Tension in Middle East raises oil prices

  • Brent crude hits $66.26 per barrel

Rising tension in the Middle East pushed up oil prices in the international market on Tuesday, although rising output in the United States and shaky stock markets contain the rising price.

U.S. West Texas Intermediate (WTI) crude sold at $62.31 a barrel up 25 cents, or 0.4 per cent, from their previous close, while Brent crude futures selling at $66.26 per barrel, up 21 cents, or 0.3 per cent.

Traders pointed to concerns in the Middle East, where the United States may impose sanctions on Iran, as well as tensions between Saudi Arabia and Iran.

Also, about Venezuela’s tumbling crude production further supported oil markets.

The International Energy Agency, (IEA) said last week that Venezuela, where an economic crisis has cut oil production by almost half since early 2005 to well below two million bpd , was “clearly vulnerable to an accelerated decline”, and that such a disruption could tip global markets into deficit.

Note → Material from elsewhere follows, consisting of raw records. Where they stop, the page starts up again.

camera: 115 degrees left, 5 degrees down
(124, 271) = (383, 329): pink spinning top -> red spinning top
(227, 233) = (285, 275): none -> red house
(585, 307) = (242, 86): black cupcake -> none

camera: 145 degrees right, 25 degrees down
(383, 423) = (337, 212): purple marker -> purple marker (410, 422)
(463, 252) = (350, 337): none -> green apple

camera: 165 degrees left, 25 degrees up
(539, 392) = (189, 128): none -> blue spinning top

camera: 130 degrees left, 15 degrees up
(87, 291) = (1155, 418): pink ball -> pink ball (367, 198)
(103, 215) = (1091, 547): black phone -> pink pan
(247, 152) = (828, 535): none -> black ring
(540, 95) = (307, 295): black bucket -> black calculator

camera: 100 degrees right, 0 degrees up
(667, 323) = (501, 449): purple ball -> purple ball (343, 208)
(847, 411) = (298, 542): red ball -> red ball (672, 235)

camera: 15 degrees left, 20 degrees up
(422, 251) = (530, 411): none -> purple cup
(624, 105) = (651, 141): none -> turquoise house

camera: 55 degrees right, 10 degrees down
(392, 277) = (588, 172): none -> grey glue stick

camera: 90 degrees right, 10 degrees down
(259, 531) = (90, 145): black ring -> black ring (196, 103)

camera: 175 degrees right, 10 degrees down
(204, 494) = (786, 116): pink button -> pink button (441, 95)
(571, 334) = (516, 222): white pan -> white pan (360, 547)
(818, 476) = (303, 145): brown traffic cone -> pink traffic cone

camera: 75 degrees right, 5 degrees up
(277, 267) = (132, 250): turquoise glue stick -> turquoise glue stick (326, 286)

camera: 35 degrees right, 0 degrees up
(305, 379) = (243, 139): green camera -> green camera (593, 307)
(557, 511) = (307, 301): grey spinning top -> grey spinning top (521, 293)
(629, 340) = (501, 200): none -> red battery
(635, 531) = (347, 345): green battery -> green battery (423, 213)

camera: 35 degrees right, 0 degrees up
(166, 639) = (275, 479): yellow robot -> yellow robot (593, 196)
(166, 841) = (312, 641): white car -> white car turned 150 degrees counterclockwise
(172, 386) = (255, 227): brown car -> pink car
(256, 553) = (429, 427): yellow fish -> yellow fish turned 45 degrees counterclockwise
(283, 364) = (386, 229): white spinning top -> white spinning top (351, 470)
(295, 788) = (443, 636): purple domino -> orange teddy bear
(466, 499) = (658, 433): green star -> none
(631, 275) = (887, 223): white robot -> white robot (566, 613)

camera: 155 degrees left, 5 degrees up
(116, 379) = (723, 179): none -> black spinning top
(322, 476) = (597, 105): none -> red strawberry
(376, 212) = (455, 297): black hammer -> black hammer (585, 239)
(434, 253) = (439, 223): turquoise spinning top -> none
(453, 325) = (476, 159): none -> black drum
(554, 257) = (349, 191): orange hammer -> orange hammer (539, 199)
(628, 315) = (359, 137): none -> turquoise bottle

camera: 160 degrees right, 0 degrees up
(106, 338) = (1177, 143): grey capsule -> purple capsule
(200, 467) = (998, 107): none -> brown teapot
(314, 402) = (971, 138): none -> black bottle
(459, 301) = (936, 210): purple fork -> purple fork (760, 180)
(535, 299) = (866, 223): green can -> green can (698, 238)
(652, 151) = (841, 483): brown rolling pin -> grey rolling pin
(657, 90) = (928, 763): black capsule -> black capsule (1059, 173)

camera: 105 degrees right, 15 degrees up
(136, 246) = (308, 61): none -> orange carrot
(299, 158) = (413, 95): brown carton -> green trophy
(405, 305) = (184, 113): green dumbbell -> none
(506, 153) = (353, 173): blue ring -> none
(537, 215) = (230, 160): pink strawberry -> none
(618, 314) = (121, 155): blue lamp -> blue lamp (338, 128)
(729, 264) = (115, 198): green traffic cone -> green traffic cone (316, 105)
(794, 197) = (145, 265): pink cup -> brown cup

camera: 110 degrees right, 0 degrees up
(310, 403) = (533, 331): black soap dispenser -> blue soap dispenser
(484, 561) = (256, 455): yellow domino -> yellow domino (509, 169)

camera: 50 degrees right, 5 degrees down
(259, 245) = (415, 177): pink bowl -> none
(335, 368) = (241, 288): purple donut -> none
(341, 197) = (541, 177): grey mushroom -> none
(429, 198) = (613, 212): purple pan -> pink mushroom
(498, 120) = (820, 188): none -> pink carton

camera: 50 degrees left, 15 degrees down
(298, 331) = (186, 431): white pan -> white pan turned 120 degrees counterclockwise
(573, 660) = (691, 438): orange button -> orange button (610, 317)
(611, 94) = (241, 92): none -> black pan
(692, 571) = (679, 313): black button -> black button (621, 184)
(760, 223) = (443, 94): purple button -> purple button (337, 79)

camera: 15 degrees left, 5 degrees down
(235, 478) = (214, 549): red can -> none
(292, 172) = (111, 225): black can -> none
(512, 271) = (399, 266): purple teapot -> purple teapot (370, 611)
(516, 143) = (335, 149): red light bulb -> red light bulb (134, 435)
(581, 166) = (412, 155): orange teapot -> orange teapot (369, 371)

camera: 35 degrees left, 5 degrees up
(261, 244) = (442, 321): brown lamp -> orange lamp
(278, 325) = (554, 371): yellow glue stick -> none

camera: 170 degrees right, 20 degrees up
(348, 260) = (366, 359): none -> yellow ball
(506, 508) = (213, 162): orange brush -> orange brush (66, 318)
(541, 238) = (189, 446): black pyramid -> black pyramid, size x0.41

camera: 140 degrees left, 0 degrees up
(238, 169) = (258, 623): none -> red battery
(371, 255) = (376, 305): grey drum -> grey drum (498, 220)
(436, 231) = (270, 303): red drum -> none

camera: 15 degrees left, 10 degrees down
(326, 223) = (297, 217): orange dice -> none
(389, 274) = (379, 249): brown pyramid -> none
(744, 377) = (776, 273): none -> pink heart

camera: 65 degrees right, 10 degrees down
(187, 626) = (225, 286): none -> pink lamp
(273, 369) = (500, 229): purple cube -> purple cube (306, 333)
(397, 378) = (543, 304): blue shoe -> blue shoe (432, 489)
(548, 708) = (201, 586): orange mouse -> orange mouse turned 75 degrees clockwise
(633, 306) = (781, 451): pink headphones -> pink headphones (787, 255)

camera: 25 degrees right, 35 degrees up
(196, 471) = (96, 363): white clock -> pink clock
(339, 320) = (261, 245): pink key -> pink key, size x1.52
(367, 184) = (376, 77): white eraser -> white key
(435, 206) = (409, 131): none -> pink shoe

Falls on global share markets helped cap gains but markets are under pressure from concerns over a possible trade war between the United States and other major economies, as well as from fears of stiffer regulation as Facebook came under fire following reports it allowed improper access to user data.

Also looming over oil markets has been surging U.S. crude oil production , which has risen by more than a fifth since mid-2016, to 10.38 million barrels per day (bpd), pushing it past top exporter Saudi Arabia.

Only Russia produces more, at around 11 million bpd, although U.S. output is expected to overtake Russia’s later this year.

Soaring U.S. output, as well as rising output in Canada and Brazil, is undermining efforts by the Middle East dominated Organization of the Petroleum Exporting Countries, OPEC, to curb supplies and bolster prices.

Many analysts expect global oil markets to flip from slight undersupply in 2017 and early this year into oversupply later in 2018.